I am trying to solve a problem, where i need to find the switching time of a mechanical switch.

A voltage of V is applied to an acutation pad, and the movable beam is assumed to have a spring constant of K.

I have attached the photo for better clarity.

Please help me out. Consider the damping of the switch due to air also.

Thanks,
Sandeep.

Welcome to the PF.

What is the context of your question? Is this for a school research project? Why are you using a capacitive switch instead of inductive? Is this for a nano-scale structure? Why would you still have air in the assembly? What have you done so far on this problem?
 
Yes. This is a part of my research project.

This is a nano scale structure. This is a capactive switch being used in RF MEMS - one of the latest emerging fields which is hoped to replace the semiconductor switches for RF applications. Semiconductor switches have very high capacticances turning up at high frequencies. So, we use these switches as a replacement, which provide lower capacitance and hence higher isolation.

We are deivcing a new model of the switch for higher switching speed. So, in this regard i need this calculation.

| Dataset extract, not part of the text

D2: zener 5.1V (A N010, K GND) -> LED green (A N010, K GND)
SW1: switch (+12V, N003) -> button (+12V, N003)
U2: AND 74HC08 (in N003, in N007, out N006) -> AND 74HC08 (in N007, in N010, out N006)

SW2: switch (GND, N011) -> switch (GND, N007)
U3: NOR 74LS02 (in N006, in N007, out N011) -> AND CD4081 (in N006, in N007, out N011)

What i have done so far on the beam is:

Electrostatic force Fe = εA(V^2 )/(2*(d-x)^2);

Froce due to spiring Fk = -K*x;

Force due to damping Fd = - b*(dx/dt)

Using conservation of energy:

.5*m*(v^2) = ∫Fdx

F = Fe + Fk + Fd

Neglect the damping as of now.

If i go on integrating Fe and Fd, i get:

dx/dt = √[(εA(V^2)x/m(d-x)d) - k(x^2)/2] = p

From here, i get time by t = ∫(dx/p).

I am struck in this integration, Please help me.

I am not able to understand how to integrate the damping term also.

Thanks,

Sandeep.
 
You can see this paper(attached) for better understanding.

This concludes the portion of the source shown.